|11-20-2012 08:02 PM|
Great thread. "2 C8H18 + 25 O2 → 16 CO2 + 18 H2O" Pretty cool when Chemistry = Stuff I have observed!
I put true duals on my C10 and have noticed it too tends to exhaust a lot of moisture when I first start it. Initially I was concerned about a blown head gasket. I keep a close eye on the oil (no signs of water) and on the radiator (no drop in antifreeze level).
Additionally the moisture in the exhaust that ends up on the concrete driveway evaporates away, no signs of antifreeze. I guess all's well that end's well?
|11-20-2012 07:25 PM|
2 C8H18 + 25 O2 → 16 CO2 + 18 H2O
What this is saying in chemists shorthand is that 2 molecules of octane is reacting with 25 molecules of diatomic oxygen (the way oxygen is found in the atmosphere) to make 16 molecules of carbon dioxide and 18 molecules of water. This is perfect reaction of octane and oxygen from the air, in reality the chemistry of gasoline has other stuff in it like benzene, toluene, zylene all stuff best not gotten on your skin. Also, there isn't time inside a running engine for these reactions to complete so there's always some unburnt hydrocarbon left over and carbon monoxide that didn't have time or the free oxygen to burn to carbon dioxide. In addition the atmosphere is mostly made of nitrogen while this doesn't contribute to the reaction at high temperature it will combine with oxygen to make the many types of nitrogen oxides shown as NOx in the common press. Oxygenates are added to the gas to provide some extra oxygen without leaning the mixture to help the hydrocarbon and CO to CO2 burns to get at completion, today's love affair is with ethanol (grain alcohol) in the past they used methyl tert-butyl ether (MTBE) which is a throughly dangerous material you sure don't want on you and has mostly been banned, worked really good though.
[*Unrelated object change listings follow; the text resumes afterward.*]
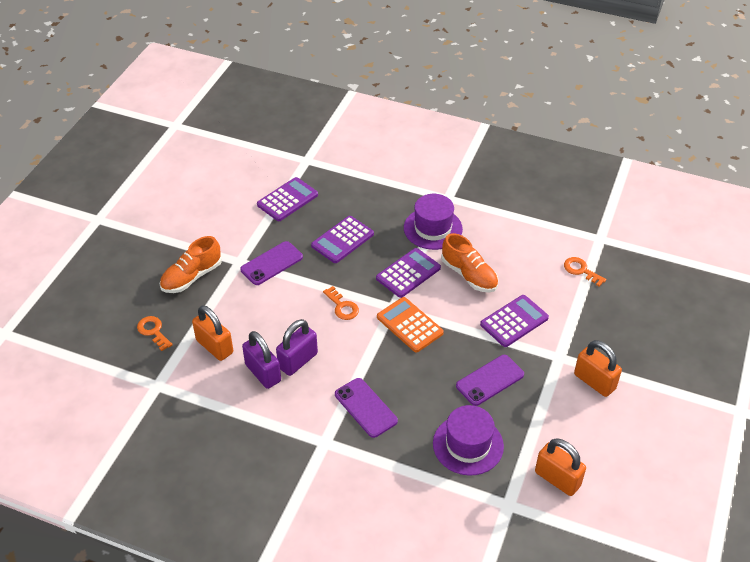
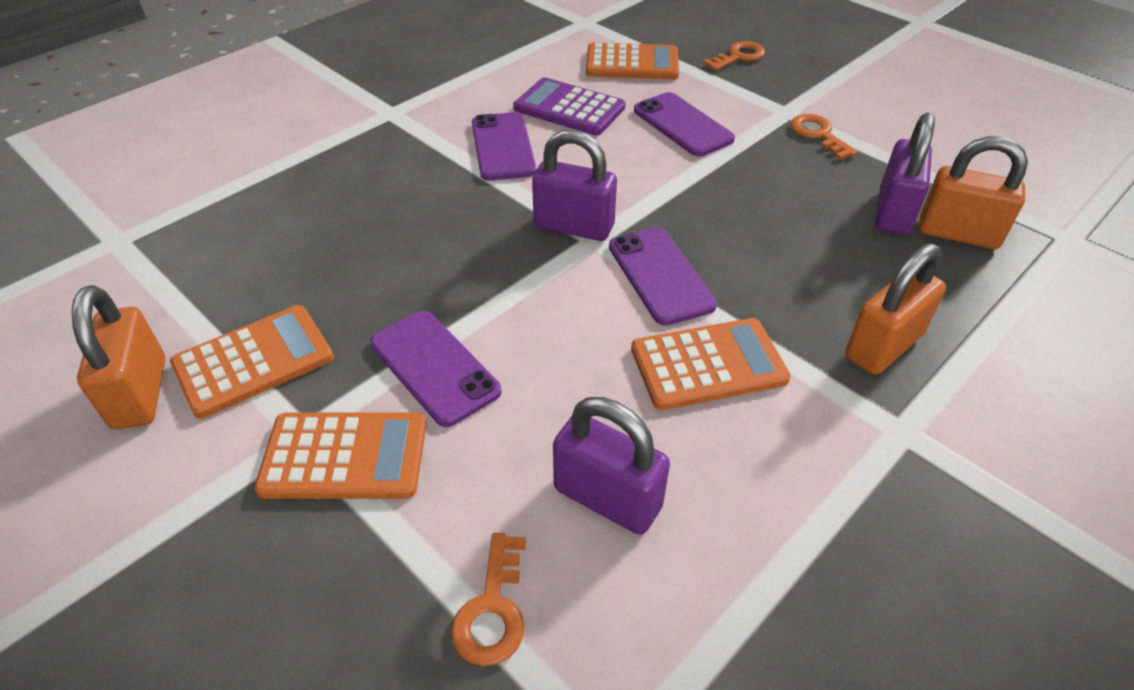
orange calculator: 1 -> 4
orange shoe: 2 -> 0
purple calculator: 4 -> 1
purple hat: 2 -> 0
purple padlock: 2 -> 3
purple phone: 3 -> 4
The carbon can be from too much cold running to where it doesn't burn off. Or it can be from a rich mixture; this could be too much or too long on the choke, too much fuel pressure, too high a float setting, power valve (metering rod) comes on too early, the intake manifold is too cold, engine coolant and running temp is too cold, the ignition is not powerful enough resulting in miss and late fires, the air filter is dirty or in the case of K&N type oil wetted gauze being too oily.
Lots of choices to go look at.
|11-20-2012 06:13 PM|
It could be the choke is opening late too causing a rich Idle! When cold!! Or not opening all the way!
Poncho its a 650 Edelbrock, but it doesn't make any difference your right!
|11-20-2012 06:10 PM|
|11-20-2012 06:04 PM|
Its normal, moisture from the air is turned to steam in the cylinders and condenses in the exhaust pipes and muffler and is then forming water droplets at the exit of your tail pipes and carbon collects there street mufflers have small weep holes in them to drain this condensation! Dont worry till you get clouds of heavy white steam that's usually damage!! Larger carbs and cams increase the moisture drawn in with more air and you see more at the tail pipe! Mine blows smoke rings with the lumpy cam my grand son thinks its cool LOL But when pipes all get hot you wont see the steam but as long as the pipes are cool the water will condensate! The longer the pipes the longer it takes to get hot!!
|11-20-2012 05:35 PM|
liquid from exhaust
I am getting a lot of liquid mixed with carbon from the exhaust pipes. It seems to be way to much for condensation. The inside of the pipes are coated with black soot. This problem was there with the old exhaust and the new exhaust that I just had done. It blows out when I first start the engine cold and after I have ran the engine for several miles. The temp after several miles was at 195. I am running a 650 Edelbrock on a small block with a mild cam. I mention this because all along I thought it might be raw gas mixing with the soot in the pipes.